ピーター・ユスティノフがポアロを演じた「地中海殺人事件」(1982)をずっと見たいと思っていた。やっと見た。監督はガイ・ハミルトン。

アガサ・クリスティー「白昼の悪魔」を映画化した作品。わりと最近になって原作も読んだので記憶も新しい。映画は一部キャラ変も見られる。ユーモア会話シーンも盛ってる。舞台を英国のリゾート島から地中海(映画のロケ地はマヨルカ島らしい)に移設。

小説を読んでいると登場人物たちがどんな衣装を着ているのかがまったくわからない。映画だと登場人物たちのオシャレさがわかる。
それにしてもユスティノフポアロがでかいw 原作のポアロは出会った英国人がププッと笑ってしまうような妙ちくりんな小男紳士なのだが。

殺される浮気女優が思っていたよりもババアw 別にそんなにキレイじゃない。若い夫がたぶらかされることに納得いかない。
少女リンダは適度にブスで可愛げなくてわりとイメージに近い。

自分はこの映画でジェーン・バーキンを知った。エルメスのバッグに名を残した女優。1978年のパラマウント映画「ナイル殺人事件」では殺される小間使い女中だった人だ。
映画の冒頭で示されるキャラと映画宣伝ポスターのキャラの違いはこの映画のネタバレ要因になってしまっている気がする。
俺のまさみもいつかこんな役をやってほしい。

この映画を自分は中学生のとき1回見たことがある。たった1回しか見ていないというのに、今回見返してみて印象深いシーンのいくつかを覚えていた。

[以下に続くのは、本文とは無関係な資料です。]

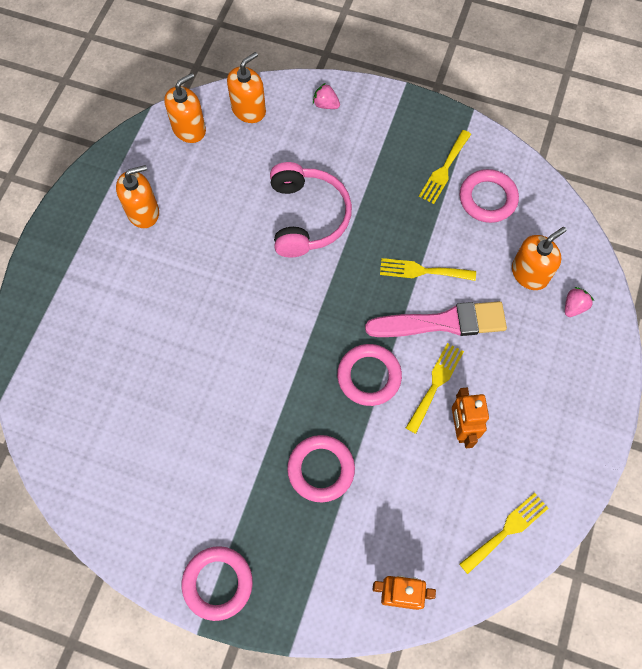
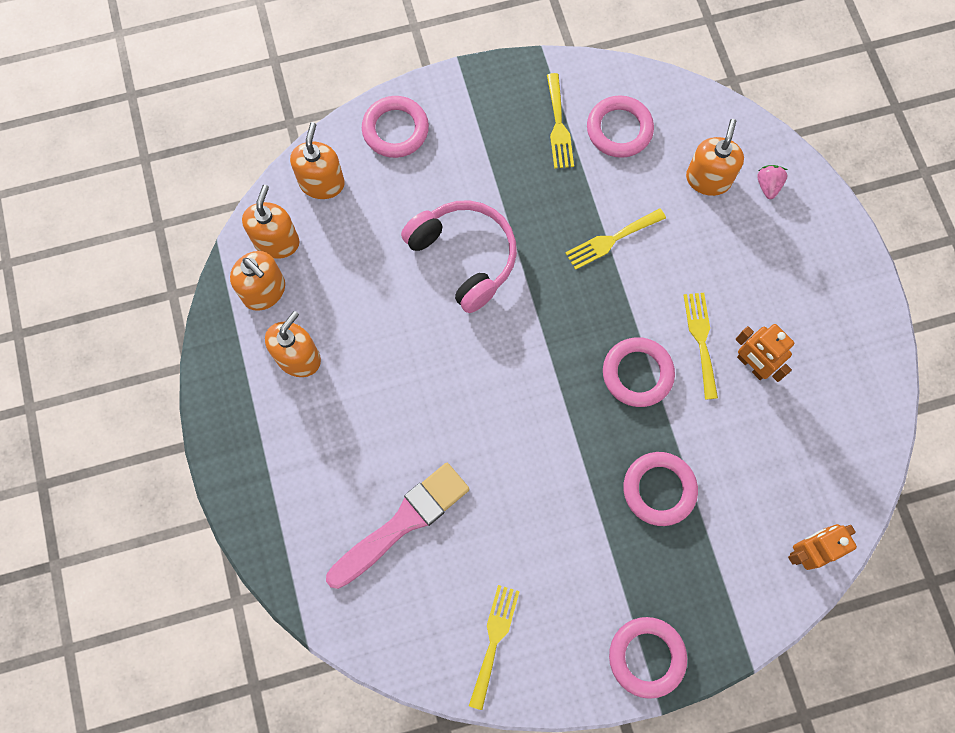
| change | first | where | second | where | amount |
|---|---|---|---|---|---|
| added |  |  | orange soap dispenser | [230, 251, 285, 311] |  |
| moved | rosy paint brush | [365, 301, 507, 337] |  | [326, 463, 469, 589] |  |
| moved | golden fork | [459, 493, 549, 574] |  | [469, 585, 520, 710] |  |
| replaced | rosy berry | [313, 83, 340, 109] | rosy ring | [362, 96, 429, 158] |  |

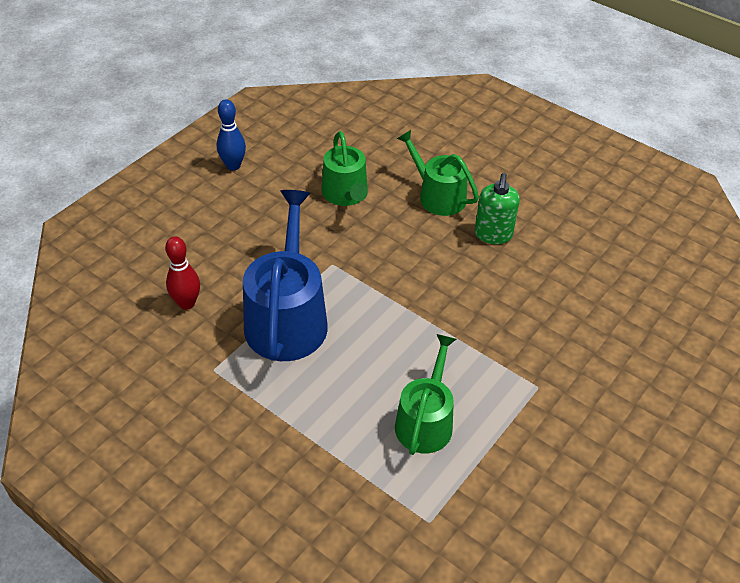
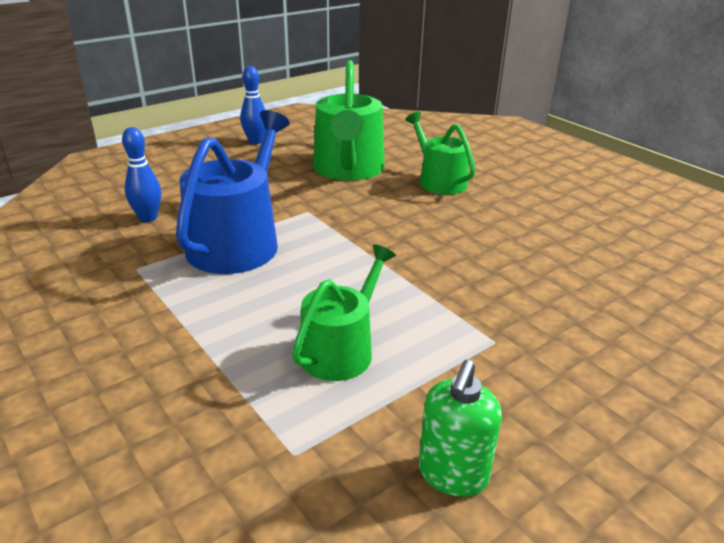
| change | first | where | second | where | amount |
|---|---|---|---|---|---|
| moved | emerald soap dispenser | [475, 173, 520, 244] |  | [419, 360, 502, 497] |  |
| recoloured | scarlet tenpin | [165, 236, 200, 310] | cobalt tenpin | [122, 127, 161, 222] |  |
| resized | emerald watering can | [322, 131, 368, 206] |  | [313, 60, 385, 181] | x1.57 |

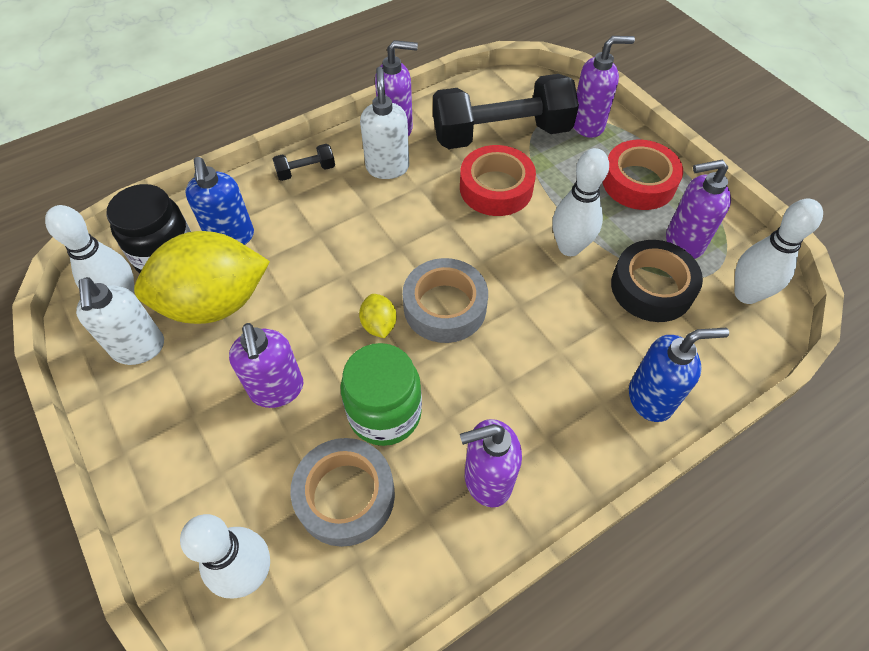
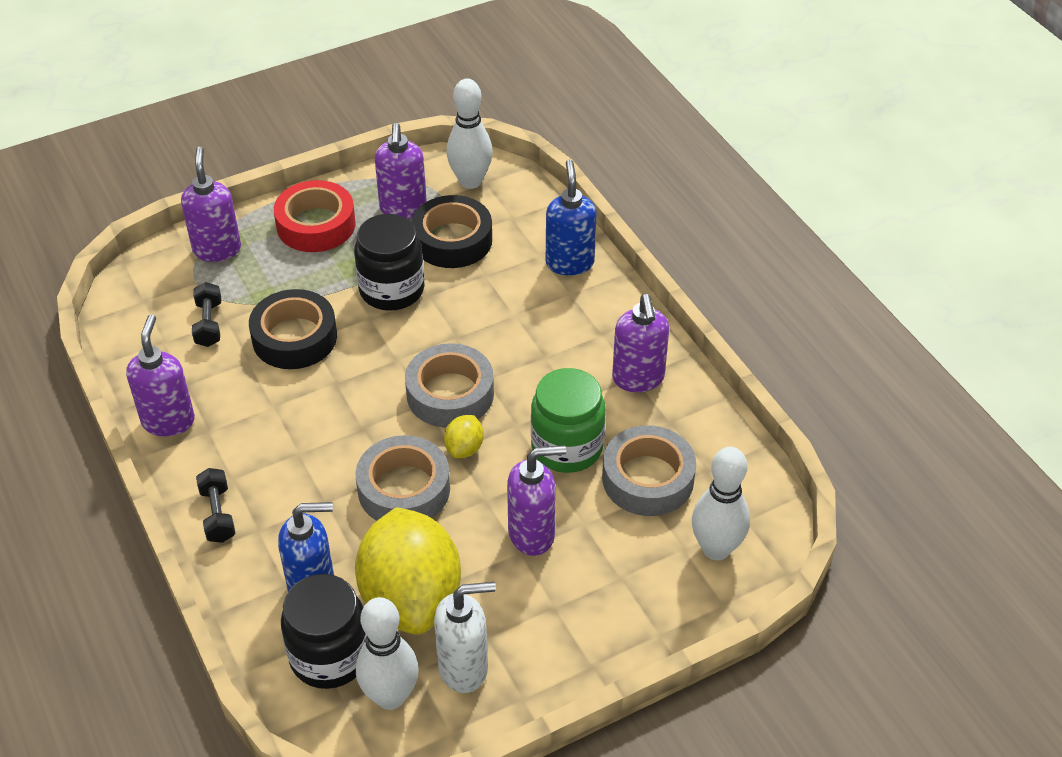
| change | first | where | second | where | amount |
|---|---|---|---|---|---|
| removed | pure white soap dispenser | [360, 67, 409, 179] |  |  |  |
| added |  |  | gray roll of tape | [356, 435, 450, 521] |  |
| replaced | pure white tenpin | [552, 148, 609, 256] | jet-black jar | [354, 214, 425, 311] |  |
| recoloured | scarlet roll of tape | [460, 145, 536, 216] | jet-black roll of tape | [249, 289, 337, 369] |  |
| turned | golden toy lemon | [359, 294, 397, 338] |  | [444, 415, 484, 458] | 60 degrees counterclockwise |
| resized | jet-black dumbbell | [433, 74, 579, 149] |  | [192, 282, 221, 347] | x0.42 |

ポアロが海水浴をやってみようと試みるシーン。これがまったく原作のポアロ像からかけはなれてる。まるでラグビーの応援に来たオヤジ。
ホテルのオーナーが動物の死体を見つけるシーン、夫婦喧嘩のシーン、ラストでジェーン・バーキンが階段を降りてくるシーン、ポアロが一同を集めて真相を披露するシーンで「え、証拠ないの?!」ってなるシーンも覚えていた。
あと、南欧州の年寄りがやってるペタンクという競技を自分が初めて知ったのもこの映画だった気がする。

死体発見と犯行時刻とアリバイのトリックはとても古典的。映像でなぞるように念を押してくれると理解が進むw パズルのピースがぴたっと合うのは爽快。

古典ミステリー映画はこれぐらいのシンプルさがちょうどいい。オリエント急行やナイル川に比べるとこぢんまりした事件だが、これで十分にワクワクできる。これがクリスティースタンダード。まだクリスティーを読んだことがない人にも最初に見る映画としてオススメ。

南仏の明るい太陽と海の映像が美しい。こどものころブラウン管テレビで見た記憶よりはるかに美しい。
コール・ポーターの音楽を聴くと昔のヨーロッパ映画を見ている気分になれる。